Wie aus einem E-Mail-Tracker ein KI-Büroteam wurde.
Seraphone war nie als Produkt geplant. Es ist gewachsen, weil wir selbst jedes einzelne Problem hatten, das es heute löst.
Am Anfang stand kein Businessplan für ein SaaS-Produkt, sondern ein ganz banales Problem: Wir haben in Kundenprojekten und im eigenen Tagesgeschäft E-Mails verloren. Nicht im Sinne von gelöscht, sondern im Sinne von: irgendwo im Postfach vergraben, während drei Themen gleichzeitig liefen und niemand mehr sicher sagen konnte, wer auf welche Anfrage schon geantwortet hatte.
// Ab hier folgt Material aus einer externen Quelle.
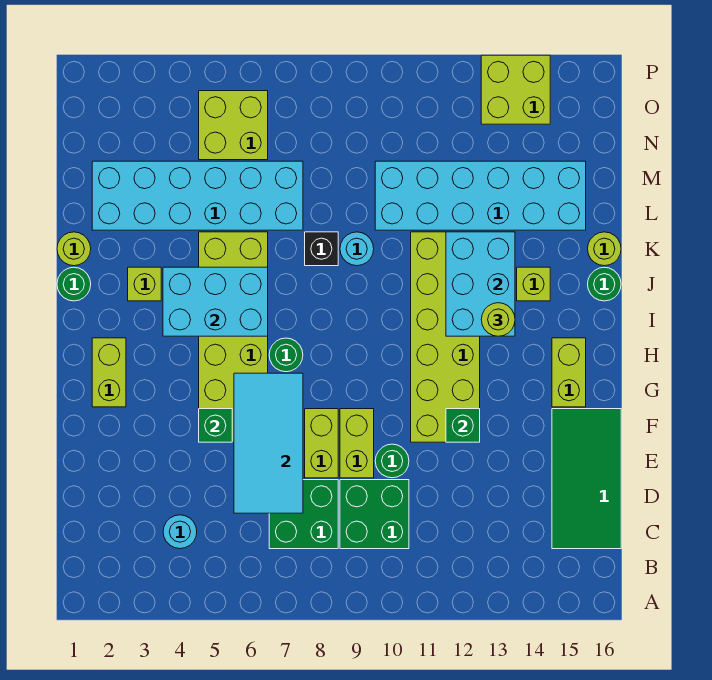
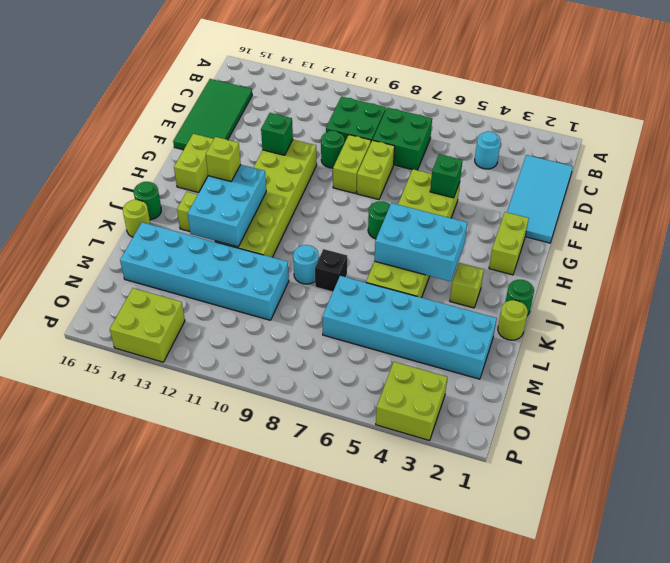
cyan tile D6:G7 level 2 -> cyan tile C1:F2 level 1
lime round brick I13 level 3 -> lime brick I13 level 3
lime brick N5:O6 level 1 -> lime brick O3:P4 level 1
Die erste Version von dem, was heute Seraphone heißt, war deshalb kein KI-Produkt. Es war ein simpler E-Mail-Tracker: ein Werkzeug, das eingehende Mails sortiert und sichtbar macht, was offen ist und was erledigt. Kein Sprachmodell, keine Automatisierung, einfach nur Überblick. Aber genau dieser Überblick hat sofort gemerkt gemacht, wie viel Zeit vorher in reinem Suchen und Nachfragen verschwunden war.
Der zweite Schritt: ein Chat, der wirklich antwortet
Sobald der Tracker lief, kam die naheliegende nächste Frage: Warum nur sortieren, wenn eine KI die Mails auch inhaltlich verstehen kann? Wir haben einen KI-Chat eingebaut, mit dem man Fragen direkt an den Posteingang stellen konnte, etwa "was wollte Kunde X letzte Woche" oder "fass mir die drei offenen Angebote zusammen". Das war der Moment, an dem aus einem Ordnungswerkzeug etwas Interaktives wurde: Man musste nicht mehr selbst suchen, man konnte fragen.
Und dann kam, was gerade fehlte
Von da an ist Seraphone nicht nach Plan gewachsen, sondern nach Bedarf. Immer wenn uns im eigenen Alltag etwas gefehlt hat, haben wir es eingebaut, statt uns ein weiteres externes Tool zu suchen. Termine gingen im Trubel unter, also kam die Kalenderanbindung mit Konfliktprüfung dazu. Angebote wurden von Hand aus Vorlagen zusammengeklickt, also übernahm die KI das Ausfüllen, mit den eigenen Preisen und Vorlagen als Grundlage. Anrufe blieben liegen, wenn gerade niemand ans Telefon konnte, also kam der Telefon-Assistent dazu. Jedes Modul ist so entstanden: aus einem echten, eigenen Engpass, nicht aus einer Feature-Liste am Reißbrett.
Das Ampel-System kam aus derselben Logik. Je mehr die KI übernehmen konnte, desto wichtiger wurde eine klare Regel, was sie allein entscheiden darf und was nicht. Grün läuft durch, Gelb legt sie zur Freigabe vor, Rot heißt: ein Mensch muss ran. Das war weniger eine strategische Produktentscheidung als der ganz praktische Wunsch, nachts ruhig schlafen zu können, ohne dass irgendwo automatisch etwas rausgeht, das man nicht abgesegnet hat.
Vom internen Werkzeug zum Produkt
Irgendwann hatte sich aus dem E-Mail-Tracker ein Werkzeug entwickelt, das faktisch ein ganzes Backoffice abdeckte: Telefon, Posteingang, Kalender, Angebote, Kontakte, Wissen. An dem Punkt war die Frage nicht mehr, ob man daraus ein Produkt macht, sondern nur noch, wie man es sauber genug für andere Unternehmen baut. Seraphone ist deshalb kein Konzept, das wir uns für den Markt ausgedacht haben. Es ist das Werkzeug, mit dem wir selbst arbeiten, in eine Form gebracht, die auch andere Betriebe nutzen können.
Das ist auch der Grund, warum wir bei neuen Funktionen zurückhaltend sind, bis sie sich im eigenen Betrieb bewährt haben. Was in Seraphone landet, hat vorher echten Alltag überstanden, nicht nur eine Demo.